残されたメリッサは、書類の上で指を組み、目を細めた。
(……あの反応は、間違いないわね。さて、どう動くべきか――)
窓から射す光が、机の上の封蝋を照らす。
その赤が、まるで血のように濃く見えた。
#
フォスター邸に戻ったあと、アイオンは外出を控える事にした。
王都では、既に“王女と黒髪の平民”の噂が広がっている。
ギルドに行き、帰ってくるだけでも、好奇の目に晒されている気がして、更に居心地が悪くなった。
(しばらくは屋敷にいた方がいいな)
暖炉の火が静かに揺れている。
窓の外では雪が舞い、冬の曇天が広がっていた。
(カストルさんに本を借りよう。

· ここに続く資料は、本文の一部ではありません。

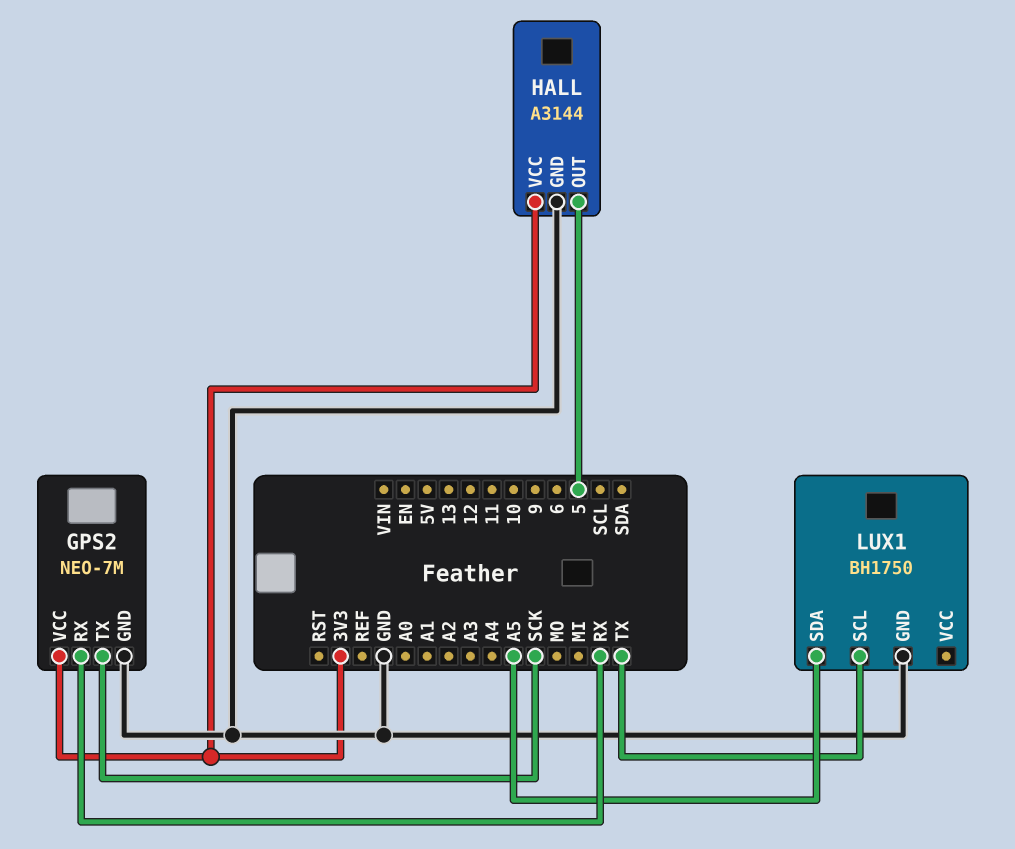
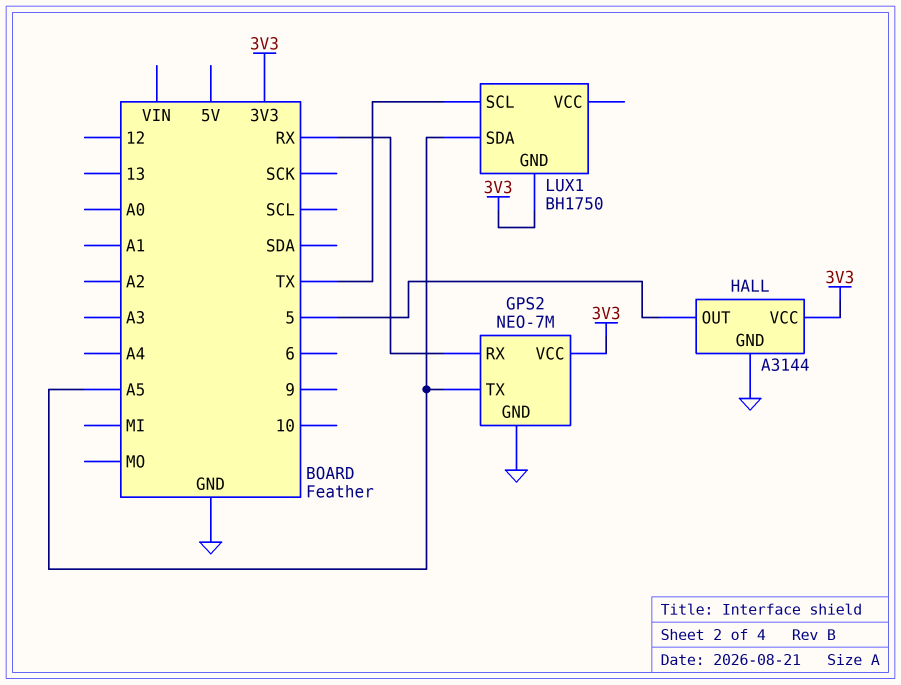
GPS2 pin TX: SCK -> A5
LUX1 pin GND: GND -> 3V3

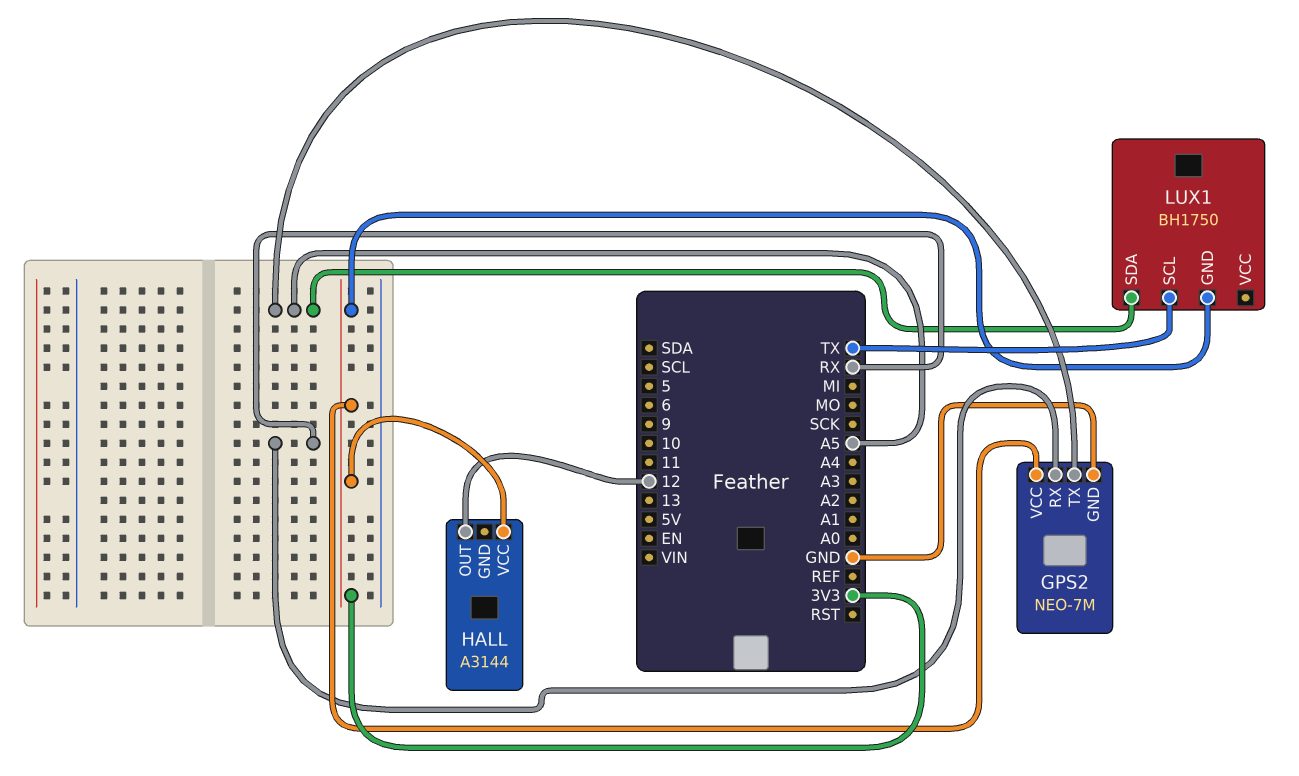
HALL pin GND: GND -> none
HALL pin OUT: 5 -> 12

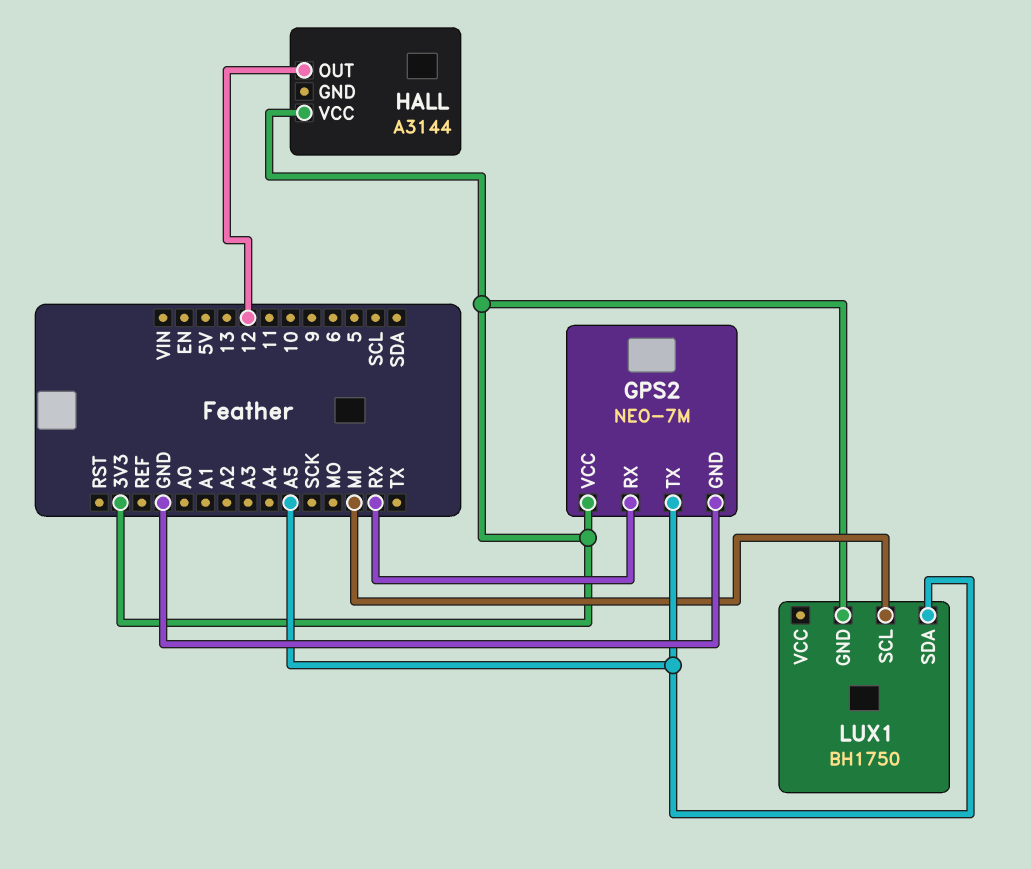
LUX1 pin SCL: TX -> MI

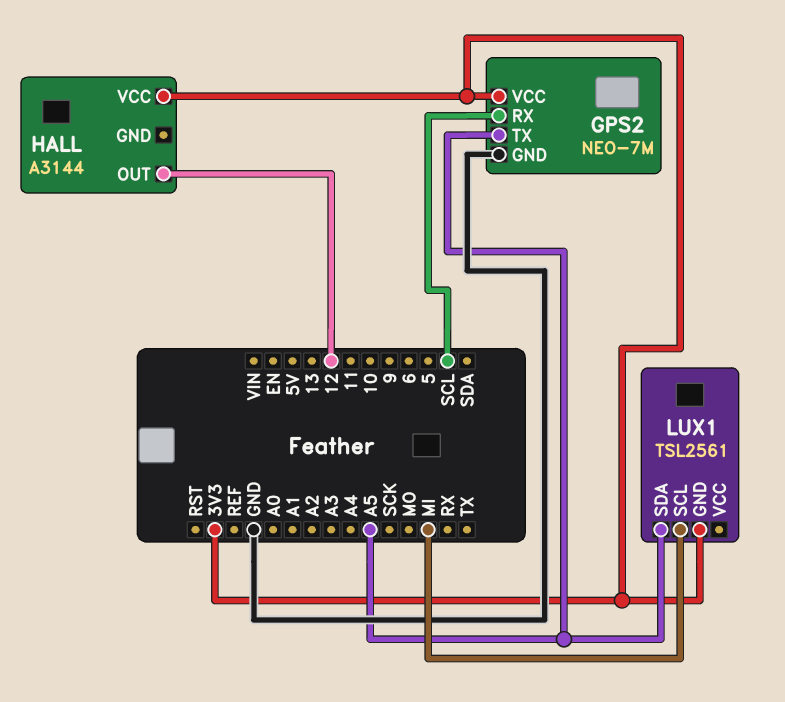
GPS2 pin RX: RX -> SCL
LUX1: BH1750 -> TSL2561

……前もこんな事考えた気がする)
立ち上がり、カストルを探すために部屋を出る。
他の使用人に話を聞くと、カストルは飛行艇の整備の確認に出ているようだ。
「本をご所望ですか?なら、ご案内します」
書斎へと案内される。
沢山の本が収められていた。
(これなら、実地試験とやらの日付まで暇を潰せそうだな)
アイオンは適当に本を抜く。
タイトルは――
(『無敵のセドリック』――確か御使だったっけ。イザークが話してた、実在した英雄の冒険譚。村にはなかったから読んだ事なかったけど……いい機会だ)
本をめくる。
ゆっくりとした時間を過ごす。
#
夜も更け、屋敷はしんと静まり返っていた。
カストルは廊下を抜け、扉を叩いた。
「――入れ」
低い声が返る。
中ではフォスター公爵が書類の束に目を通していた。
暖炉の炎が、その横顔を柔らかく照らしている。
「無事、整備は完了しています。明日からの移送に問題はないかと」
「そうか」
フォスターは手を止め、ゆるやかに椅子の背にもたれた。
机の上には王家の印が押された封書が数通あった。
「……圧力でも?」
「まさか。貧民問題に対する感謝状だ。……やはり貧民街の開発を強引に進める予定だったようだ。跡地は第一王子の管轄で、兵士訓練場になるとの事だ」
「街であれだけ兵士を無駄使いしてるのに、更に増やすつもりですか……愚策ですね」
フォスターはわずかに微笑み、ワインを口に運ぶ。
その仕草は優雅だが、どこか憂いを帯びていた。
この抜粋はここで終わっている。